Patients were selected based on the availability of histological material for tissue microarray (TMA) construction. The following baseline clinical characteristics were recorded: sex, age, stage, presence of bulky disease or B symptoms, performance status and blood counts. The international prognostic index (IPI) was computed; patients were categorized as low risk IPI if they presented with up to two risk factors; and as high risk IPI if three or more risk factors were present. (10) The study was approved by the institutions' Ethics Committees.

Tissue microarrays (TMA) were constructed using a tissue arrayer (Beecher Instruments, Silver Spring, MD). Duplicated cores of 1.0 mm were selected from areas of characteristic morphology typical of the case, based on examination of the hematoxylin and eosin-stained original whole tissue sections, without prior knowledge of immunohistologic stains of individual cases. These areas were circled on the glass slide of the whole section and superimposed on the corresponding paraffin block, which was then punched at the selected location to obtain the desired core. 4 mm-thick sections were cut from the TMA and placed on glass slides, which were then baked for 1 hour at 60[degrees]C. These slides were then subjected to immunohistochemistry.

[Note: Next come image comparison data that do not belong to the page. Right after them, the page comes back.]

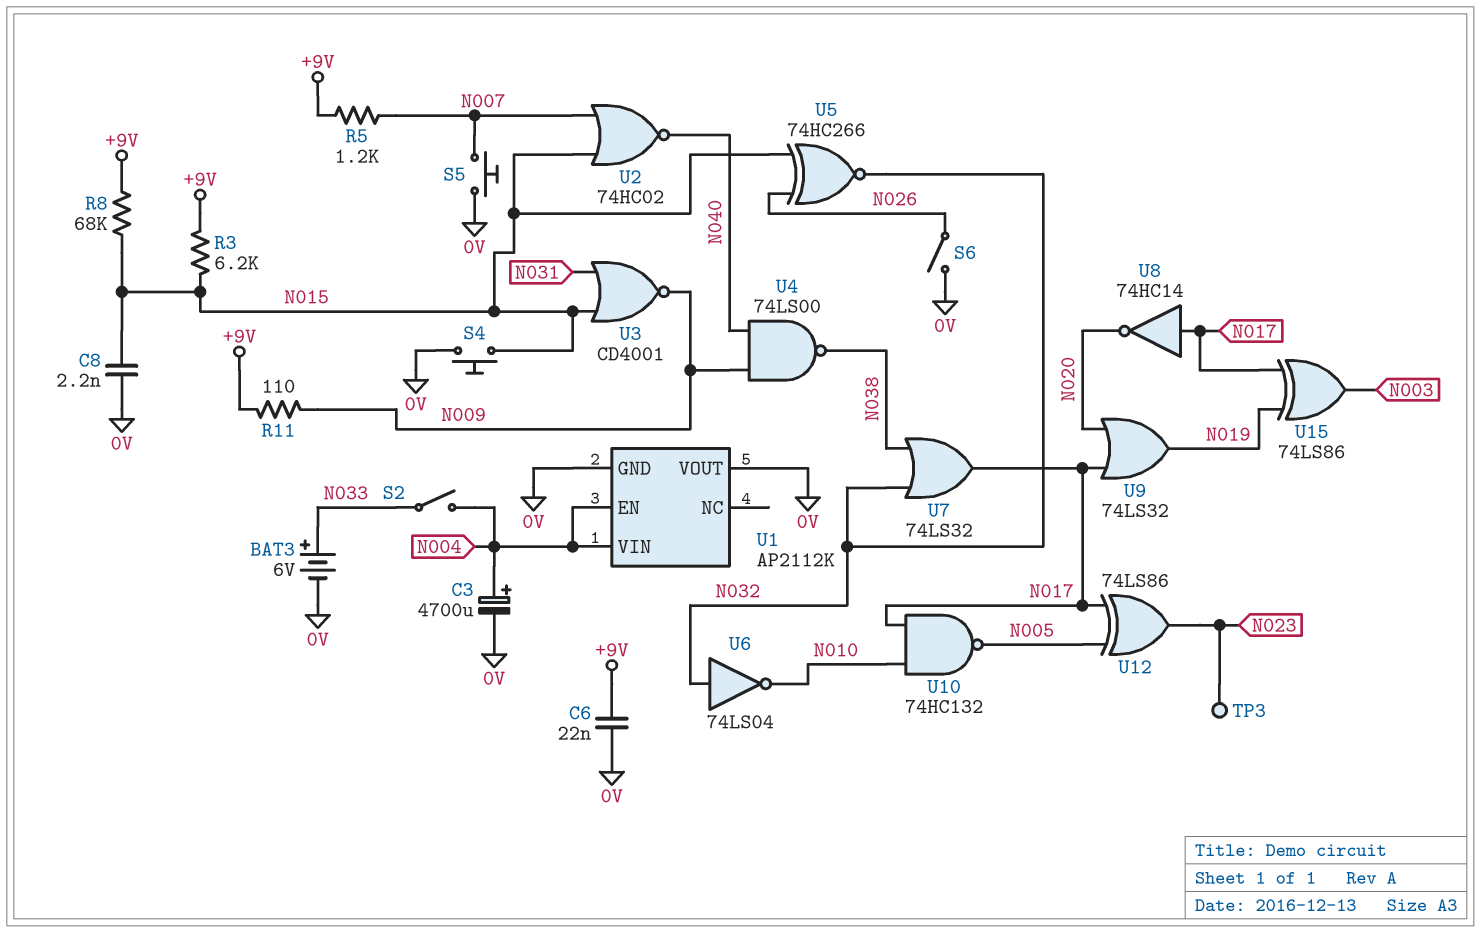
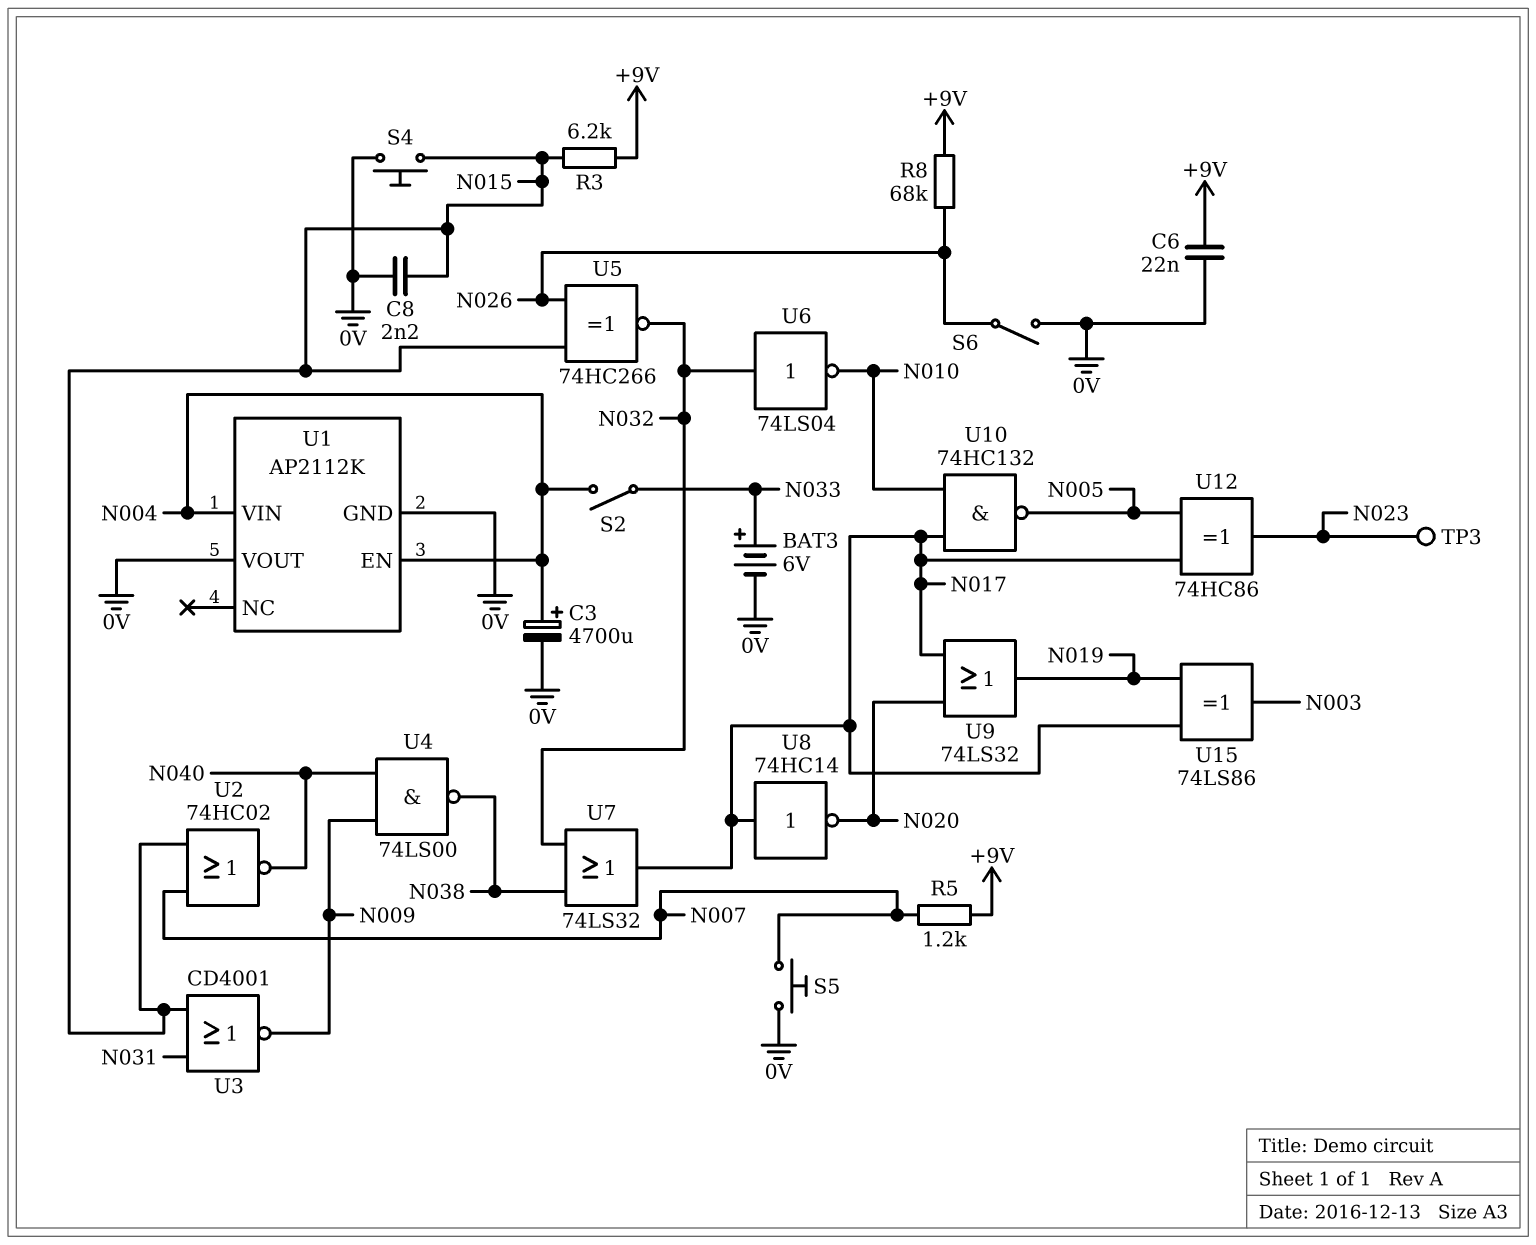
R8: 68k (+9V, N015) -> 68k (+9V, N026)
R11: 110 (+9V, N009) -> none
U12: XOR 74LS86 (in N005, in N017, out N023) -> XOR 74HC86 (in N005, in N017, out N023)

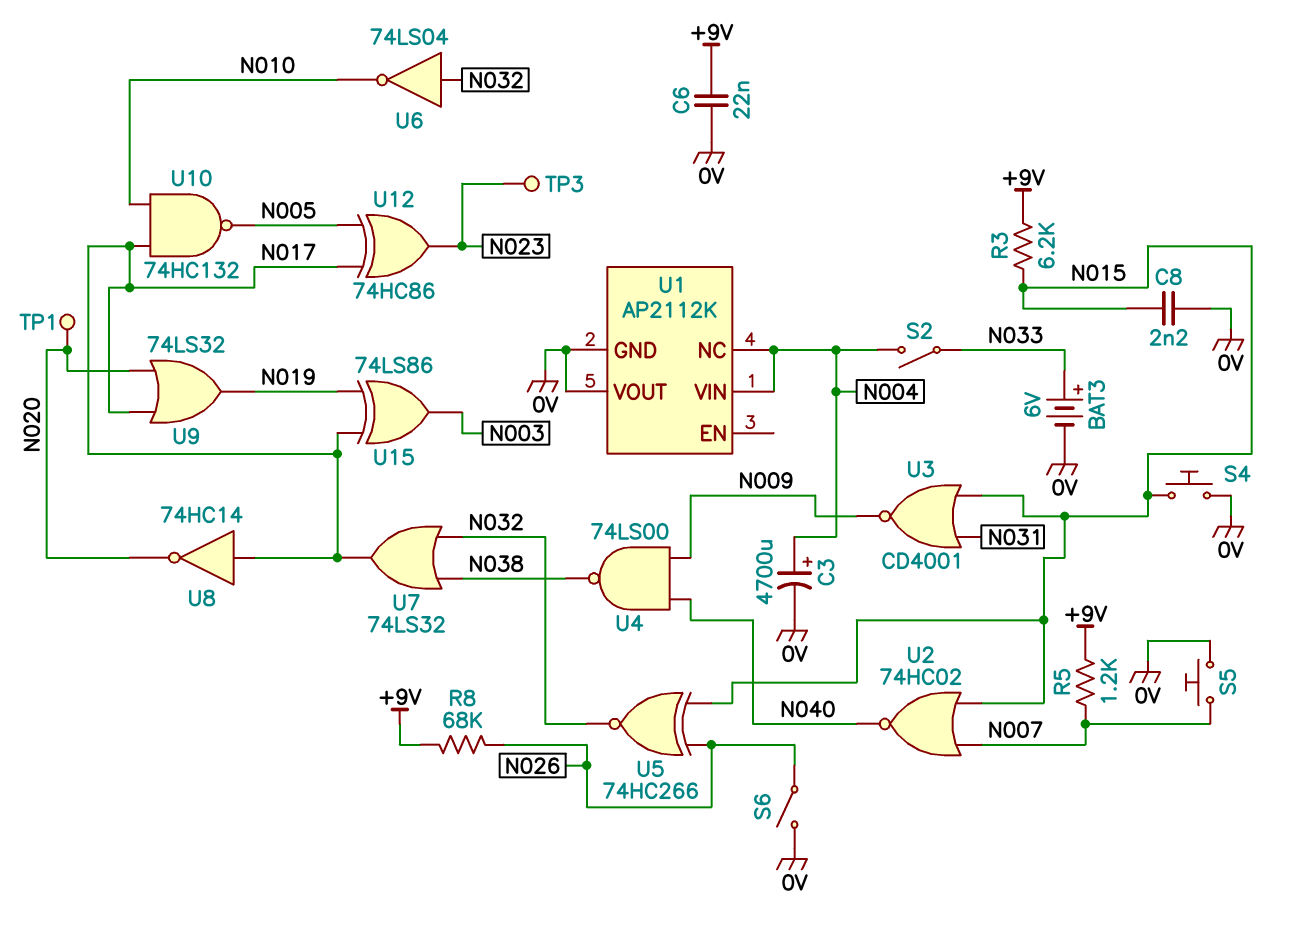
TP1: none -> test point (N020)
U1 pin EN: N004 -> none
U1 pin NC: none -> N004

Monoclonal antibodies to the following antigens were used: CD10 (56C6; Novocastra, dilution 1:900-Novolink amplification), Bcl-6 (PG-B6p; DAKO; dilution 1: 350-Novolink amplification), MUM-1 (MUM1p; DAKO; dilution 1:8000-Novolink amplification), CD20 (L26; DAKO; dilution 1:1500-Novolink amplification).

Cases were interpreted as positive when more than 30% of neoplastic cells were immunoreactive.

Cases were assigned to the GC group if CD10 alone was positive, or if both Bcl-6 and CD10 were positive. If both Bcl-6 and CD10 were negative, the case was assigned to the non-GCB subgroup. If Bcl-6 was positive and CD10 was negative, the expression of MUM1 determined the group: if MUM1 was negative, the case was assigned to the GCB group; if MUM1 was positive, the case was assigned to the non-GCB group. (4)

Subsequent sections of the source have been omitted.